The number of Americans reading news on the Internet is growing at an astonishing rate, with one in five people using the worldwide network at least once a week to satisfy their appetite for information, according to a new study released Monday.

Most people, however, said they use the Internet to supplement, not replace, their traditional sources of news.The growth reflects the Internet's tremendous growth. Just two years ago, only 6 percent went online for news, the Washington-based Pew Research Center's survey showed.

It said people reading news on the Internet also are disproportionately younger, better-educated and affluent - and they place a higher value on getting up-to-date news.

The most popular subjects online were science, health, finance and technology.

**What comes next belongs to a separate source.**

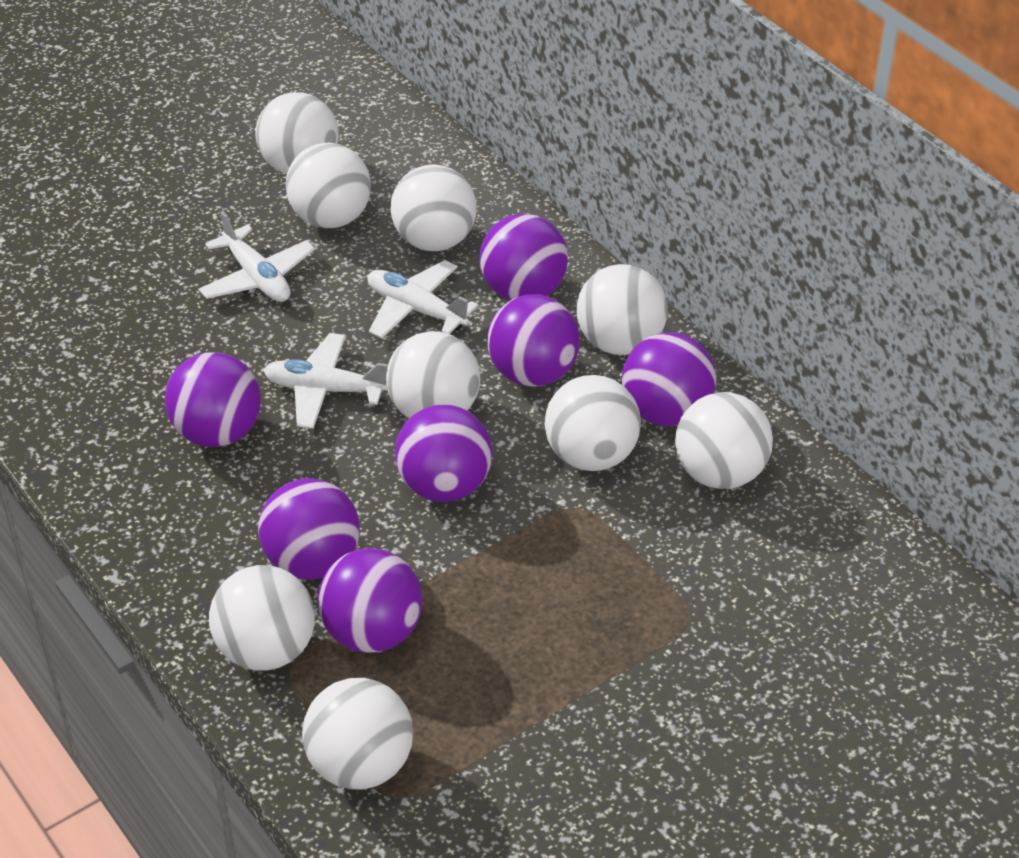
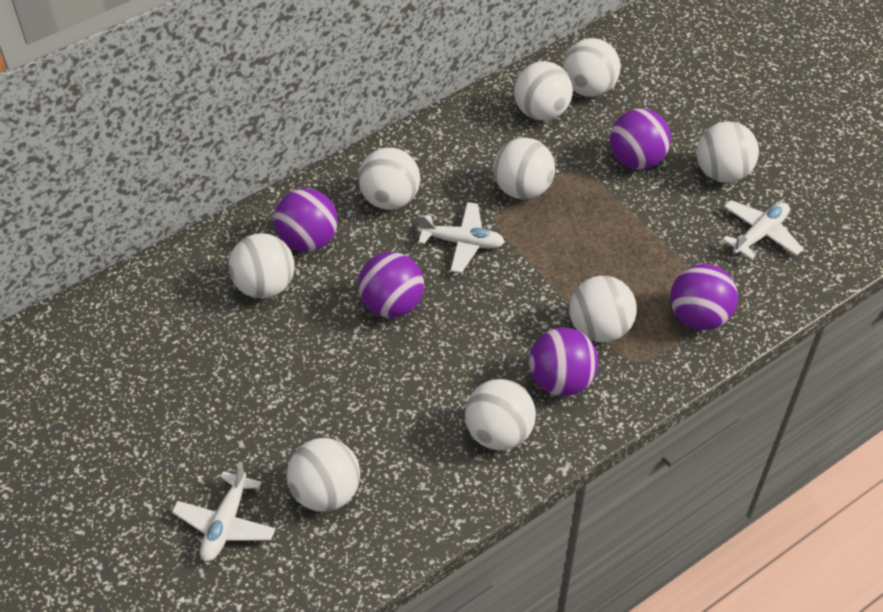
purple ball: 7 -> 5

"The people who are college-educated, affluent - the people who might fall into the news-junkie category - they absolutely love the Internet," agreed Dean Mills, the journalism dean at the University of Missouri. "People want basically the same things with news as they've always wanted: dependable, up-to-date information. The Web lends itself to giving people that better than any vehicle we have now."

But the study also described cable television's impact on news viewership as greater than the burgeoning Internet's, with fully 40 percent of Americans regularly watching cable news networks, such as CNN and MSNBC.

Cable's audience swelled to 60 percent - about the same as network news broadcasts and magazine shows combined - when specialty programs like the Weather Channel and ESPN were considered.

Readership of daily newspapers remained "remarkably stable," the study said. It found that Americans continue to rely heavily on their daily paper as a primary source of news, with 68 percent reading regularly.